A/B Test Significance Calculator
Conversion uplift & p-valueEnter visitors and conversions for variants A (control) and B (treatment) to estimate whether B is a statistically significant winner. This tool uses the classic two-sample z-test for proportions and reports the z-score, p-value, uplift and a 95% confidence interval.
Experiment inputs
How this A/B test significance calculator works
We model each visitor as an independent Bernoulli trial: each user either converts (success) or does not convert (failure). For each variant we observe \[ \hat{p}_A = \frac{c_A}{n_A}, \quad \hat{p}_B = \frac{c_B}{n_B}, \] where \(n\) is the number of visitors and \(c\) the number of conversions.
Under the null hypothesis of no difference (\(H_0: p_A = p_B\)), we estimate a common conversion rate using the pooled estimator \[ \hat{p} = \frac{c_A + c_B}{n_A + n_B}, \] and use it to compute the standard error of the difference: \[ \text{SE}(\hat{p}_B - \hat{p}_A) = \sqrt{\hat{p} (1 - \hat{p}) \left(\frac{1}{n_A} + \frac{1}{n_B}\right)}. \]
The test statistic is the z-score \[ z = \frac{\hat{p}_B - \hat{p}_A}{\text{SE}(\hat{p}_B - \hat{p}_A)}. \] Assuming the normal approximation is adequate, we compute p-values from the standard normal distribution for either a two-sided or one-sided alternative.

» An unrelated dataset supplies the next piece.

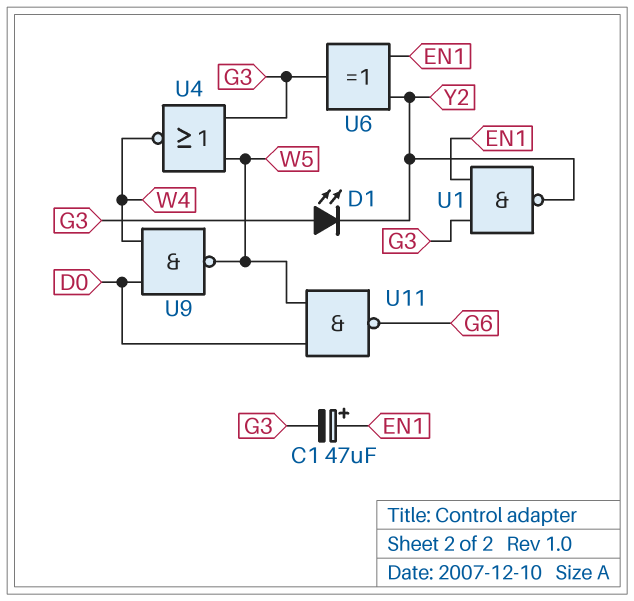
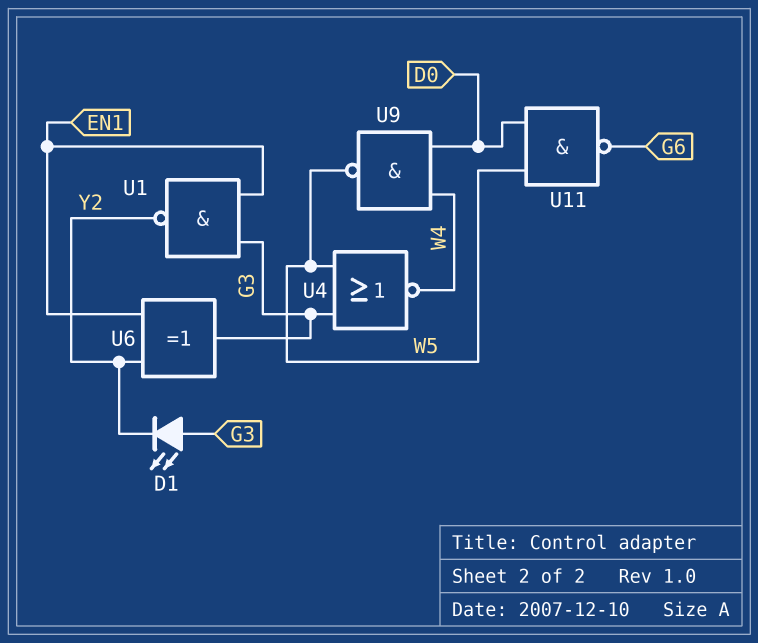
C1: 47uF (plus EN1, minus G3) -> none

When is variant B “statistically significant”?
For a chosen significance level \(\alpha\) (commonly 0.05), we:
- Compute the p-value based on the z-score and test type.
- Declare the result statistically significant if p-value \(\le \alpha\).
- Highlight whether B looks like a winner, loser, or whether the result is inconclusive.
Remember: significance is about evidence against the “no difference” model, not a guarantee of future performance.
Uplift and 95% confidence interval
We report both the absolute uplift \[ \Delta = \hat{p}_B - \hat{p}_A, \] and the relative uplift \[ \text{uplift}_\% = 100 \times \frac{\hat{p}_B - \hat{p}_A}{\hat{p}_A}, \] whenever \(\hat{p}_A > 0\).
A simple 95% confidence interval for the absolute uplift is \[ \Delta \pm 1.96 \times \text{SE}(\Delta), \] using the same standard error formula as in the z-test. This interval is approximate but widely used in practice for large samples.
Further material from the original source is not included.